Latest Polls Predict 10-Point Gingrich Win, But Romney Aide Says That’s Good for Mitt

GOP Presidential candidate and former Massachusetts Governor Mitt Romney and rival candidate and former Speaker of the House Newt Gingrich during the American Principles Project Palmetto Freedom Forum, September 5, 2011
Clash of the GOP titans, take three. Photo: Photos: Stephen Morton/Getty Images

The latest projections from FiveThirtyEight’s Nate Silver now have Newt Gingrich taking 39 percent of the vote tonight and maintaining a nearly 10-point lead over Mitt Romney. Newt’s overall chances of winning South Carolina are now 87 percent, in line with Intrade’s market predictions. And though Romney’s team has already started lowering expectations for tonight, the bad news seems to be metastasizing — Intrade now says he has just a 67 percent chance of garnering the GOP nomination, down from 88 percent less than 48 hours ago. But one Romney aide, it seems, has been drinking from the feel-good Kool-Aid and sees nothing but good news in all this for his candidate.

I think we’re going to lose tonight, we could lose big, but I think it’s been a terrible week for Gingrich and a great week for us. […] When we go up against Newt, it helps us in the general election. It’s not an ideological thing as much as judgment—the total gestalt of it. […] A lot of politics is patience, and picking your opponent.

The argument that Romney needs to actually win the nomination rather than cakewalk to it certainly has some merit. For one, to beat Obama he’s going to need some battle-tested supporters at his back, not a lukewarm party base. A protracted primary battle also means voters have longer to get used to the smell of Romney’s proverbial dirty laundry before the Obama campaign starts airing it all over again. And as for Romney’s one unassailable advantage through this all, it’s a biggie: his ample campaign war chest and big-donor network.

But the Romney aide’s perspective is still too rosy by a half. A Gingrich win in South Carolina could realistically see the former Speaker also carry Florida, putting him in an early delegate lead.
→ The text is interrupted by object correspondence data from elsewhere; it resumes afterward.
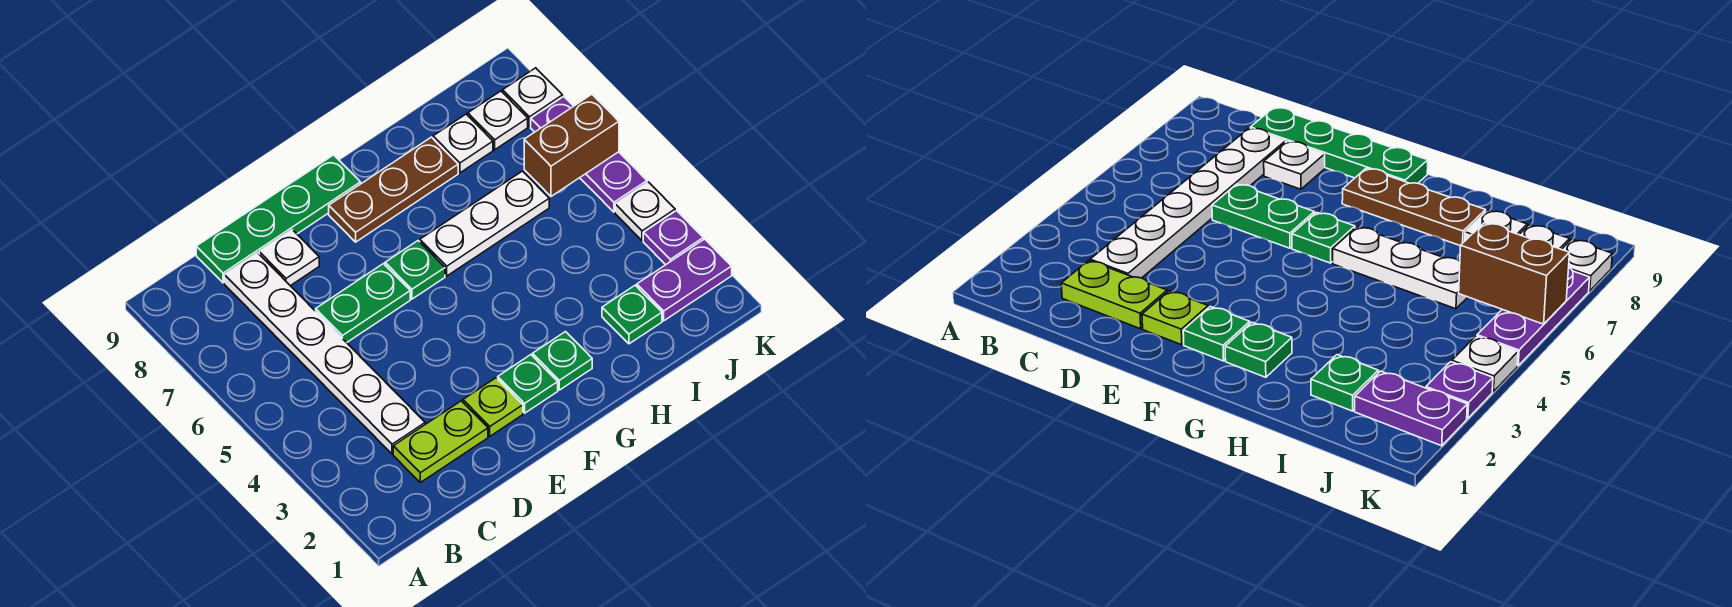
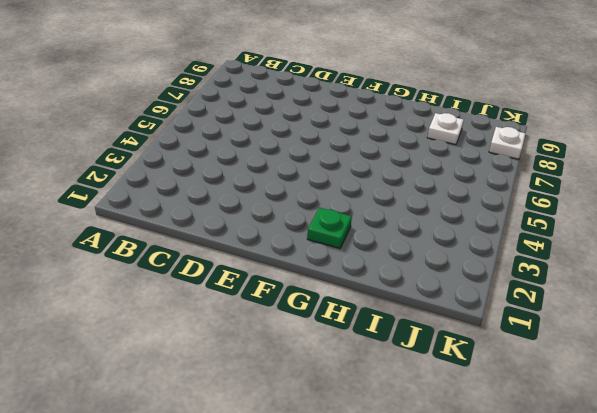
none -> lime plate C2:D2 level 1
none -> white plate C3:C8 level 1
none -> green plate C9:F9 level 1

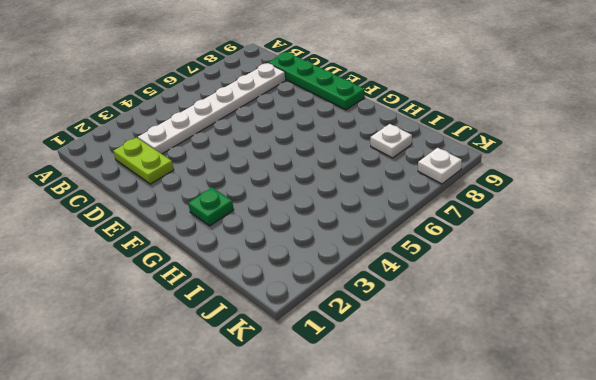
none -> green plate D6:E6 level 1
none -> white plate D8 level 1
none -> lime plate E2 level 1

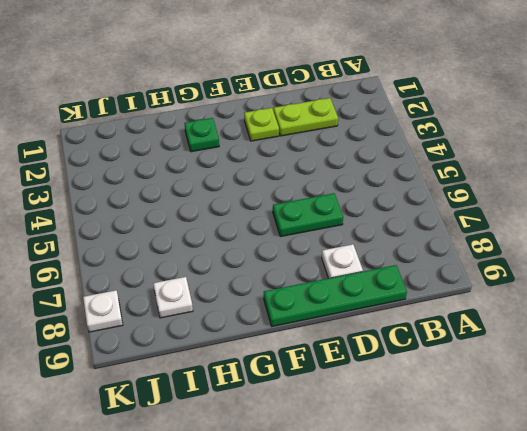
none -> white plate C3:C8 level 1
none -> green plate F2 level 1
none -> green plate F6 level 1

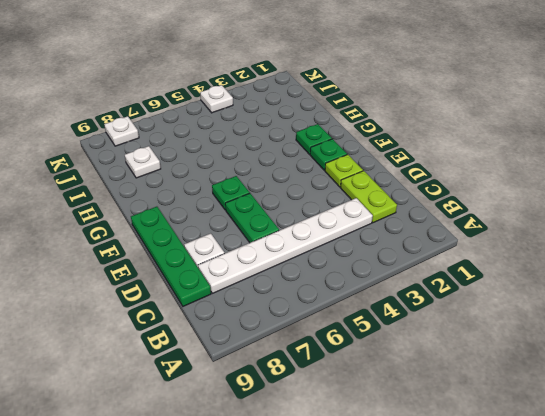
none -> brown plate F8:H8 level 1
none -> white plate G6:I6 level 1
none -> green plate I2 level 1

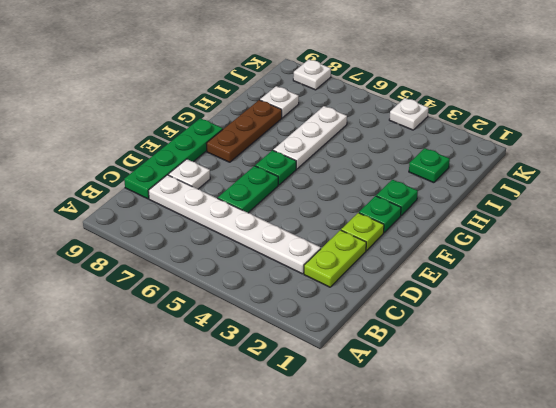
none -> purple plate J2:K2 level 1
none -> white plate J8 level 1
none -> purple plate K3 level 1

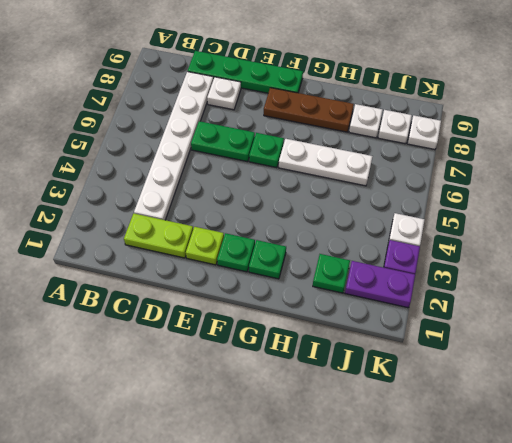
none -> purple plate K5:K7 level 1
none -> brown brick J6:K6 level 2

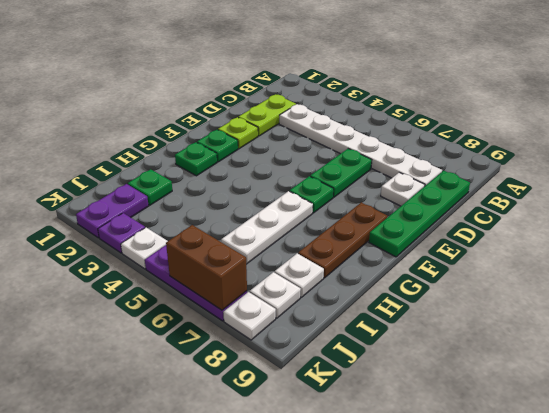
brown brick K6:K7 level 2 -> brown brick J6:K6 level 2

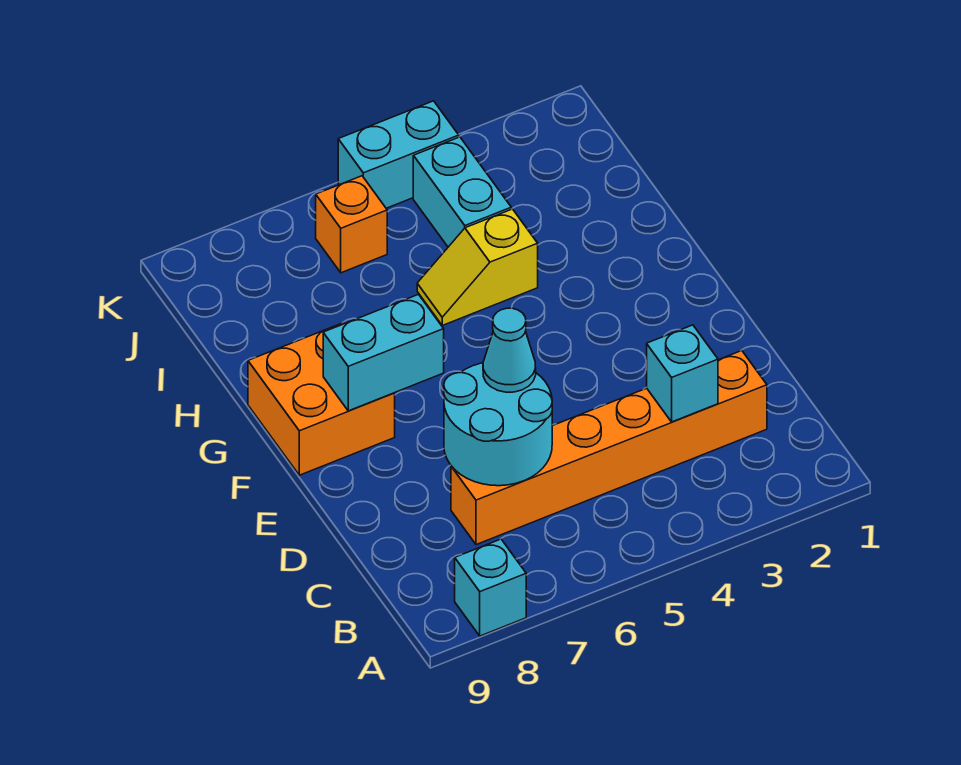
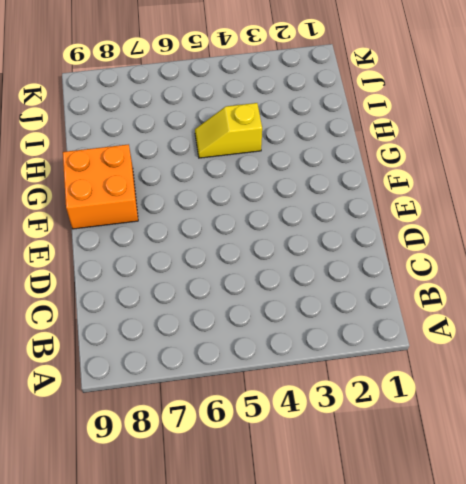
none -> cyan brick A8 level 1
none -> orange brick C2:C7 level 1

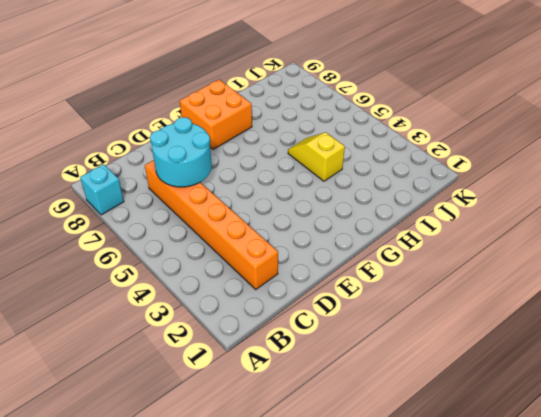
none -> cyan brick I4:J4 level 1
none -> orange brick J6 level 1

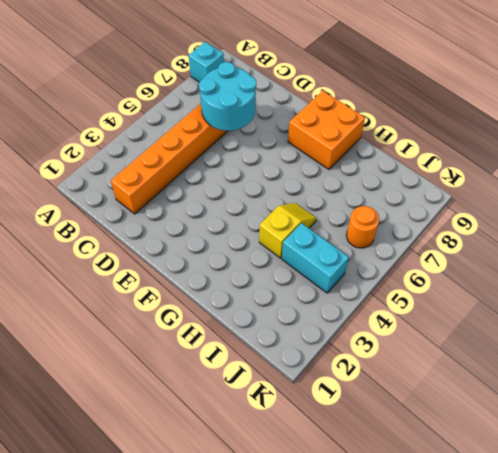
orange round brick J6 level 1 -> orange brick J6 level 1
none -> cyan brick K4:K5 level 1
none -> cyan brick C3 level 2

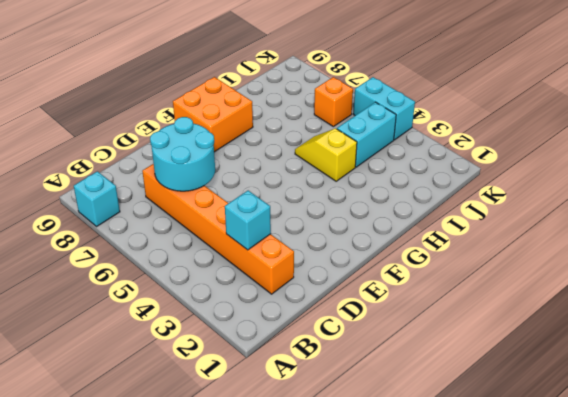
none -> cyan brick F7:F8 level 2
none -> cyan cone D6 level 3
And the more debates there are the more support Romney is bound to lose, all while Gingrich keeps gaining. (After initially waffling, Romney now says he will, in fact, participate in Monday’s debate in Tampa.) In the end, though, it’s just too hard to ignore how every attack leveled against the onetime front-runner seems to be weakening him, rather than steeling him for the big fight in the fall.